Mit dem Klimawandel häufen sich die Extremwetterereignisse. Während Thailand derzeit eine Jahrhundertflut droht, ruft der südpazifische Inselstaat Tuvalu aufgrund von Trinkwassermangel den Notstand aus. Mangelnde Regenfälle im vergangenen Jahr und der steigende Meerespiegel haben das Trinkwasserkontingent so stark angegriffen, dass Tuvalu jetzt auf Hilfe von außen angewiesen ist. Neuseeland hat bereits Trinkwasser und Entsalzungsanlagen eingeflogen. Betroffen sind auch der benachbarte Inselstaat Samoa sowie das von Neuseeland abhängige Atollgebiet Tokelau. Nachdem Samoa Tokelau zunächst noch mit Trinkwasserlieferungen aushelfen konnte, muss es nun auch seine Vorräte rationieren. 


Bedrohte Idylle auf Samoa: Neben dem drohenden Untergang haben die südpazifischen Inseln jetzt auch unter Dürre zu leiden. (Foto: flickr/ssr.ist4u)

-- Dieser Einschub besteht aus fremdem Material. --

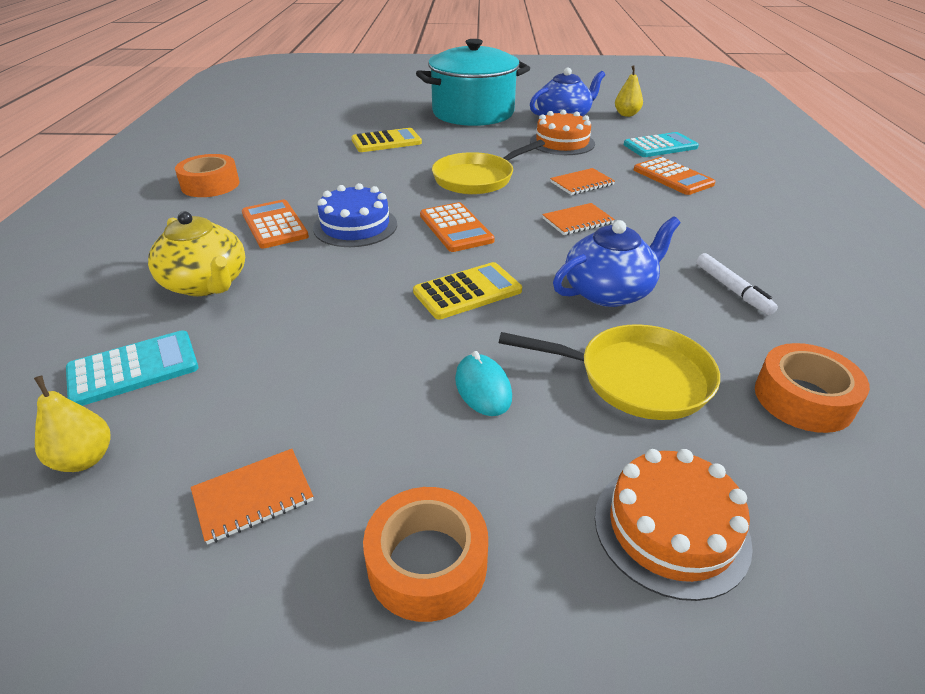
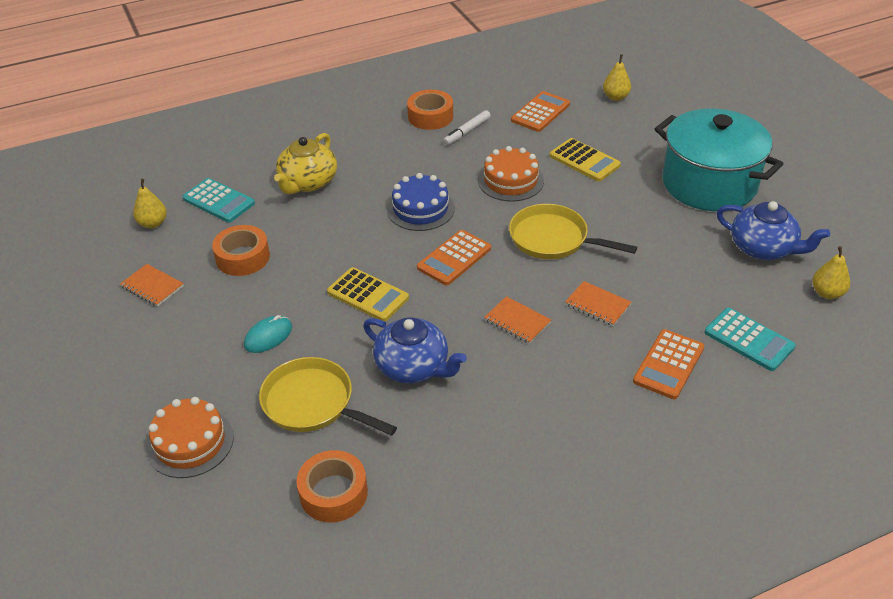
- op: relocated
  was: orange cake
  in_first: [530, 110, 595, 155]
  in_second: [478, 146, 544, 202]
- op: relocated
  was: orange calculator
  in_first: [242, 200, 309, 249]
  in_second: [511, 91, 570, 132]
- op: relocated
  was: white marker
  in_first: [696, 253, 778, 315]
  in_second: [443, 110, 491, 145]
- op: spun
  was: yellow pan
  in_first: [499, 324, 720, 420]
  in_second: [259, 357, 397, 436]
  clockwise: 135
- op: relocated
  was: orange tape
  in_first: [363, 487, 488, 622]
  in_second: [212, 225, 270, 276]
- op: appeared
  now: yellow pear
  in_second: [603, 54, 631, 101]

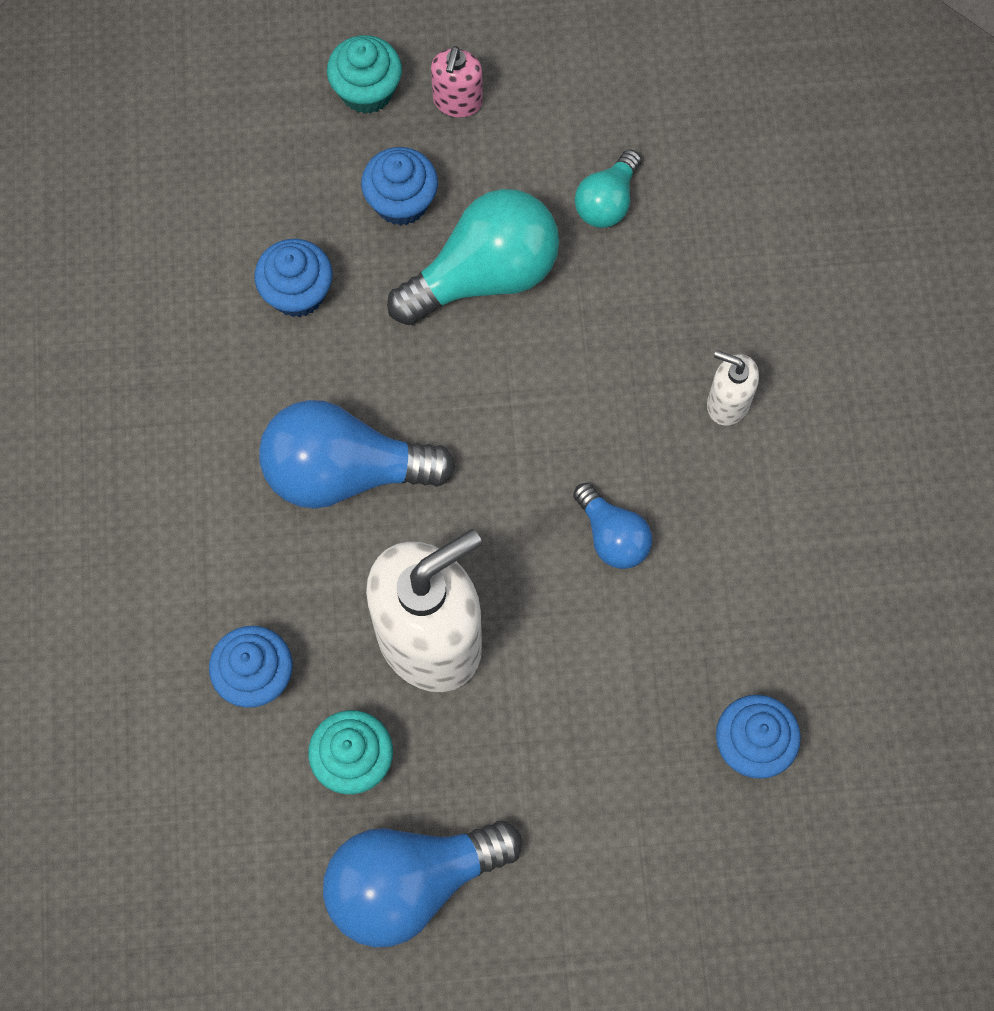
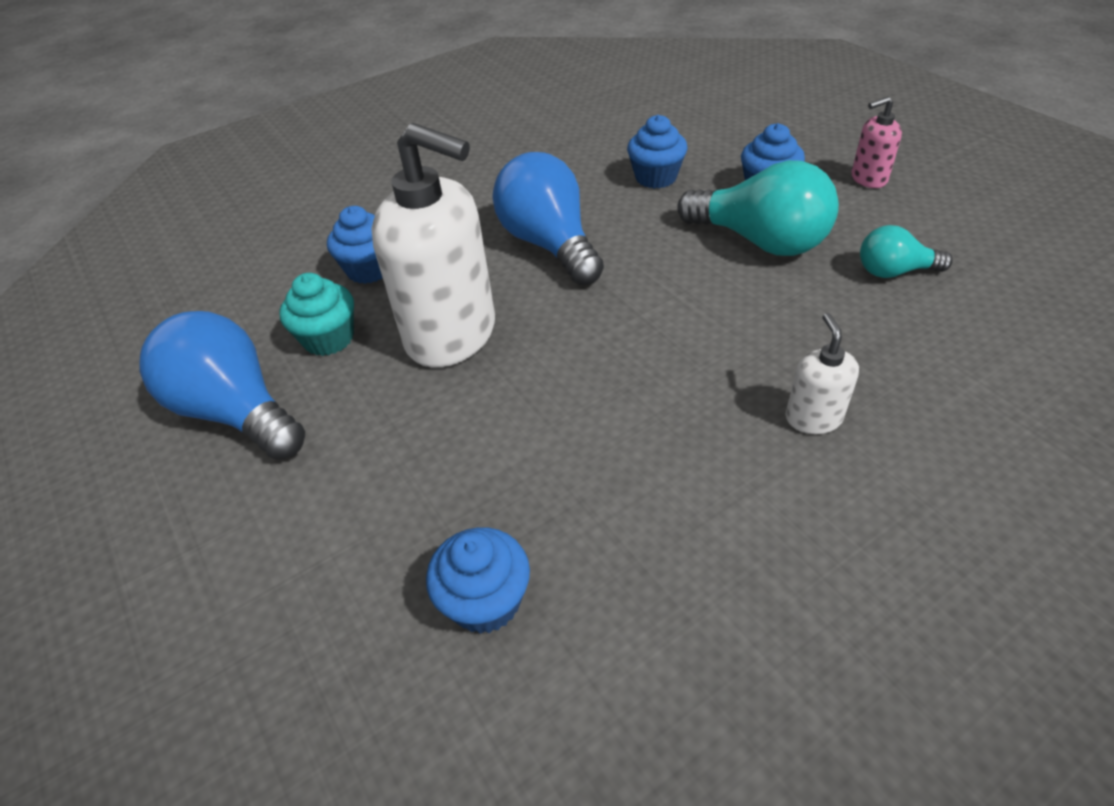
- op: missing
  was: turquoise cupcake
  in_first: [327, 35, 402, 114]
- op: missing
  was: blue light bulb
  in_first: [573, 483, 652, 569]

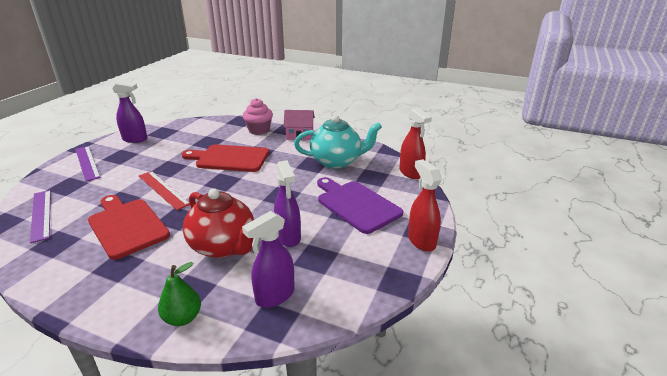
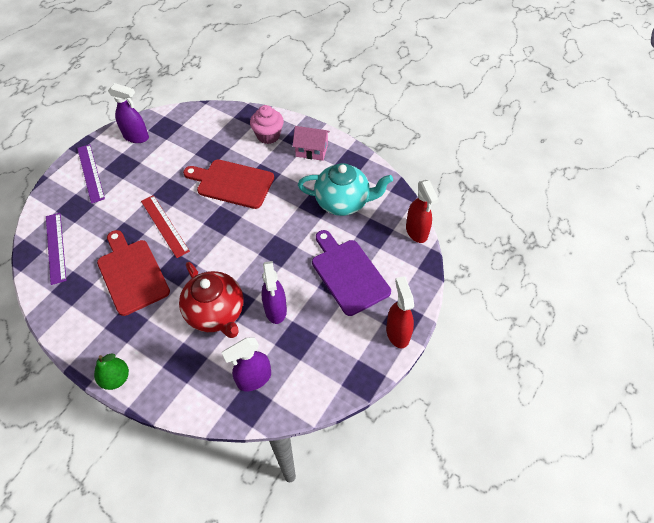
- op: relocated
  was: green pear
  in_first: [158, 262, 201, 326]
  in_second: [94, 353, 129, 390]

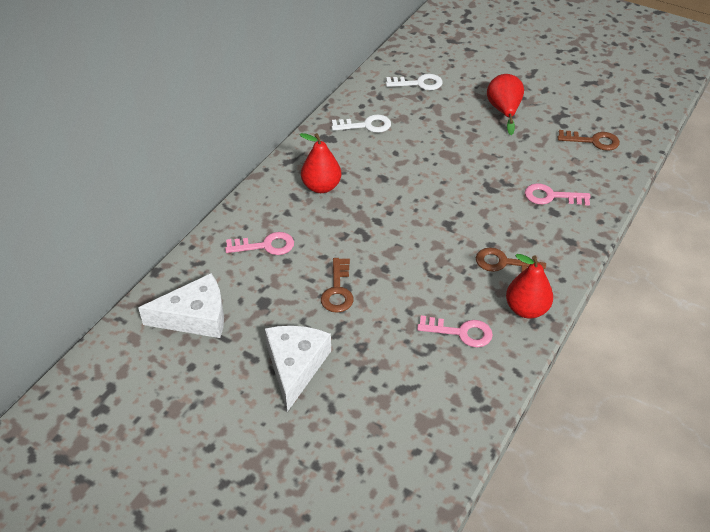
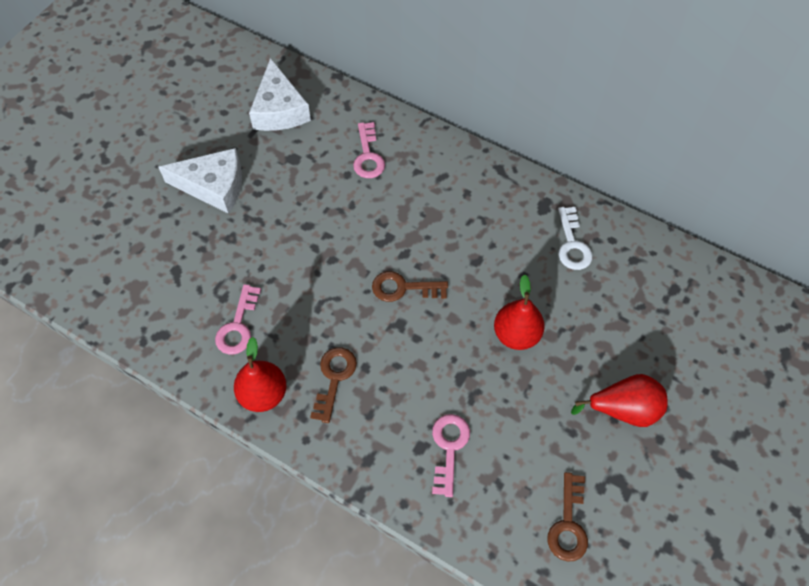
- op: missing
  was: white key
  in_first: [386, 74, 443, 90]
- op: relocated
  was: red pear
  in_first: [300, 133, 341, 193]
  in_second: [494, 274, 545, 350]
- op: relocated
  was: brown key
  in_first: [321, 258, 354, 313]
  in_second: [372, 271, 448, 302]

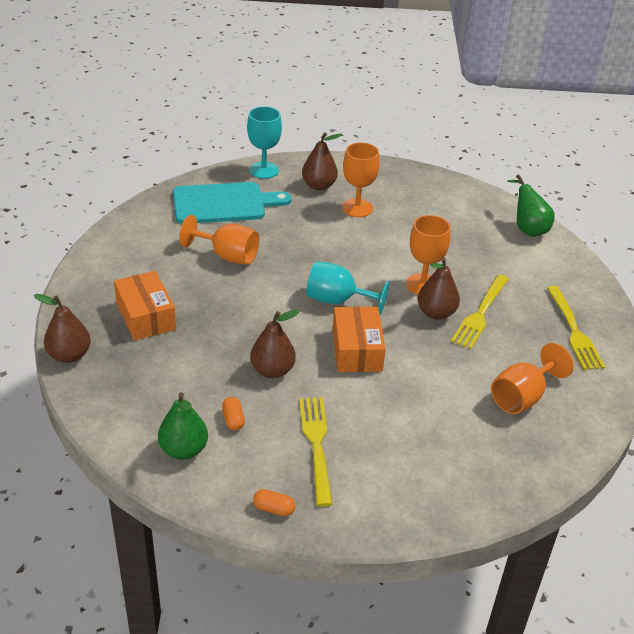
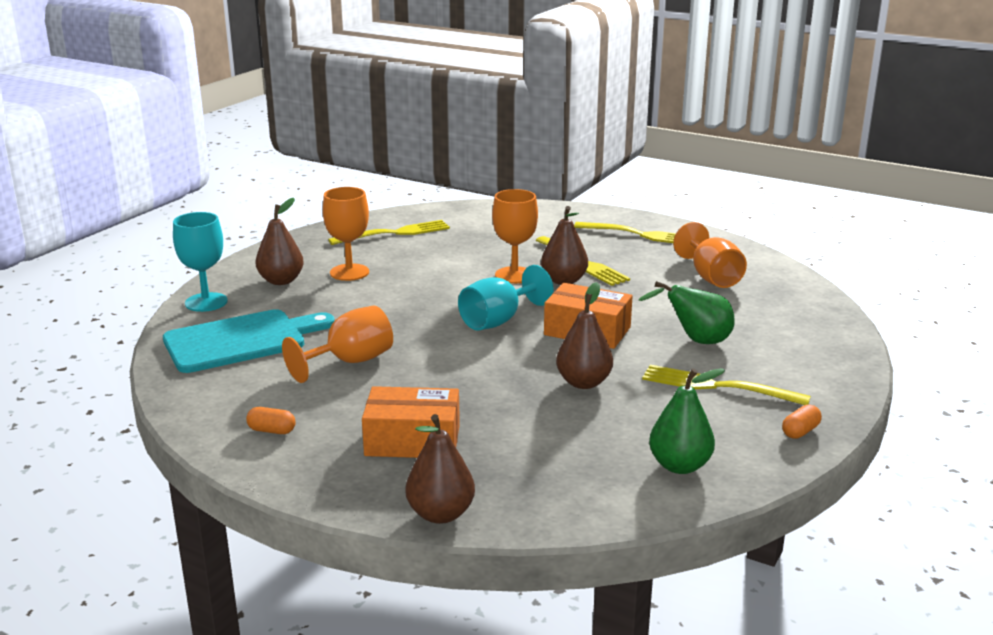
- op: relocated
  was: green pear
  in_first: [507, 174, 555, 237]
  in_second: [639, 281, 735, 344]
- op: spun
  was: turquoise cutting board
  in_first: [173, 182, 291, 224]
  in_second: [163, 309, 335, 373]
  clockwise: 45
- op: relocated
  was: orange capsule
  in_first: [222, 397, 245, 431]
  in_second: [246, 407, 296, 434]
- op: appeared
  now: yellow fork
  in_second: [328, 220, 450, 245]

"Der Klimawandel ist ein zentrales Thema für die Pazifikregion und für viele der kleineren Inselstaaten", sagte ein Mitarbeiter des australischen Roten Kreuzes dem Magazin Economist. "Gemeinsam mit den Malediven ist Tuvalu hier besonders stark betroffen."

Die Dürre, mit der die südpazifischen Inselstaaten derzeit zu kämpfen haben, ist neben dem Anstieg des Meeresspiegels eine zusätzliche Folge des Klimawandels. In der Debatte darum, wer für die Extremwetterereignisse verantwortlich ist und demzufolge auch für die Bewältigung der Folgen eintreten muss, stellt die Dürreproblematik einen weiteren Konfliktpunkt dar.

Auch für die nächsten Wochen sei wenig Erleichterung für die Region zu erwarten, sagte James Renwick, Klimawissenschaftler am neuseeländischen National Institute of Water and Atmospheric Research.